If your crops were drought-stressed this year – and whose weren't – it is a good idea to have a conversation with your seed dealer, crop specialist or agronomist before you plant wheat this fall or row crops next year.
Jenny Goodman, a specialist with Dupont Crop Science, talked about herbicide carryover risk at Husker Harvest Days on Wednesday. She says herbicides from different chemical classes have different systems of degradation and heat and drought can increase the risk of herbicide carryover, even if you followed label directions and planting interval recommendations.
Some chemistry classes require moisture to break down completely, she said. Others need microbial activity in the soil to degrade. In both of those instances, a drought-stricken field can have carryover herbicide.
"You just have to make sure you go to your local person, talk about what combinations you may have used on a given field and let them help guide you through decisions about how any carryover risk may affect your normal rotation," she said.
Herbicides with residual action and a combination of herbicides with different modes of action are often recommended to farmers concerned about weed resistance, but can be of greater concern when it comes to carryover.

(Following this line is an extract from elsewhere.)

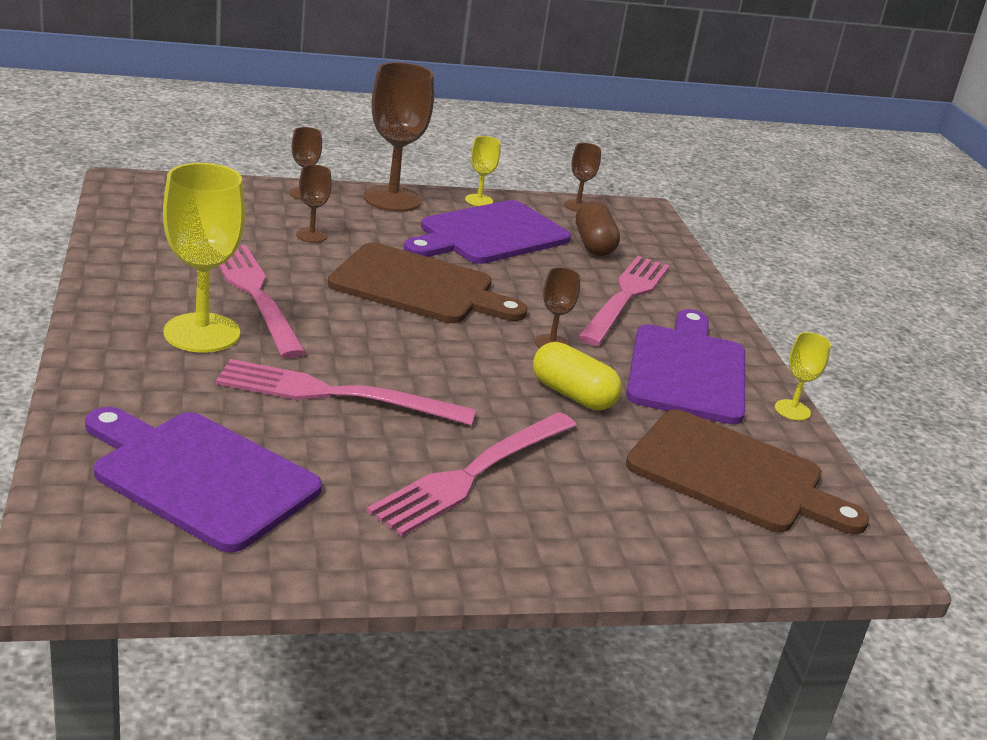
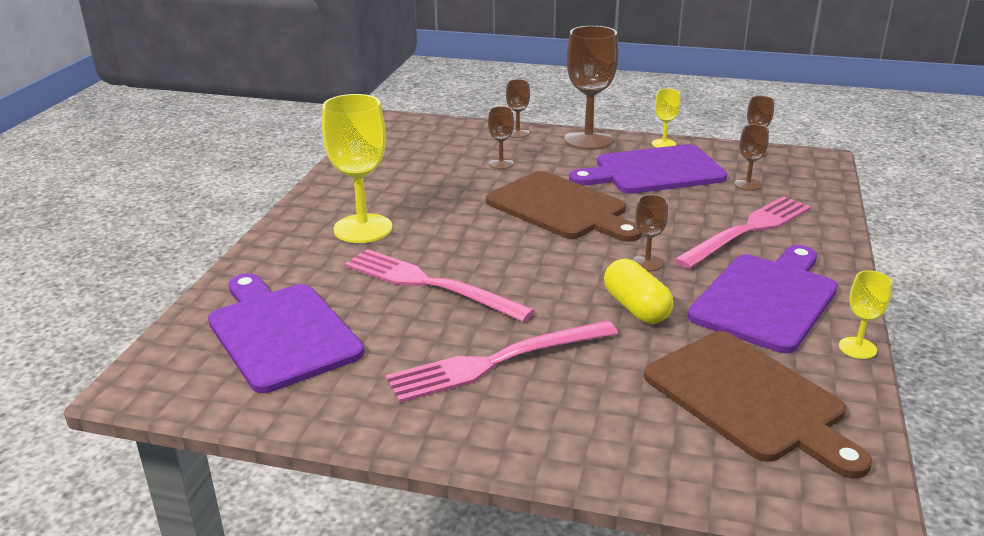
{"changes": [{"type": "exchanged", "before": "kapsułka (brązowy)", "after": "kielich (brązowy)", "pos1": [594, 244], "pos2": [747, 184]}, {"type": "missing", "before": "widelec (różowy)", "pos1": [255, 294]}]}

Chemistry classes that break down by chemical hydrolosis are the least likely to cause carryover problems, she said, because they are affected more by soil Ph than by the need for moisture. They break down faster in slightly acidic soils, she said.
"I advise people to make sure they are basing the planting decision on the chemistry class of their herbicide, not its mode of action," she said. "Two herbicides with the same mode of action can be in different chemistry classes. And two herbicides from the same chemistry classes can have different modes of action."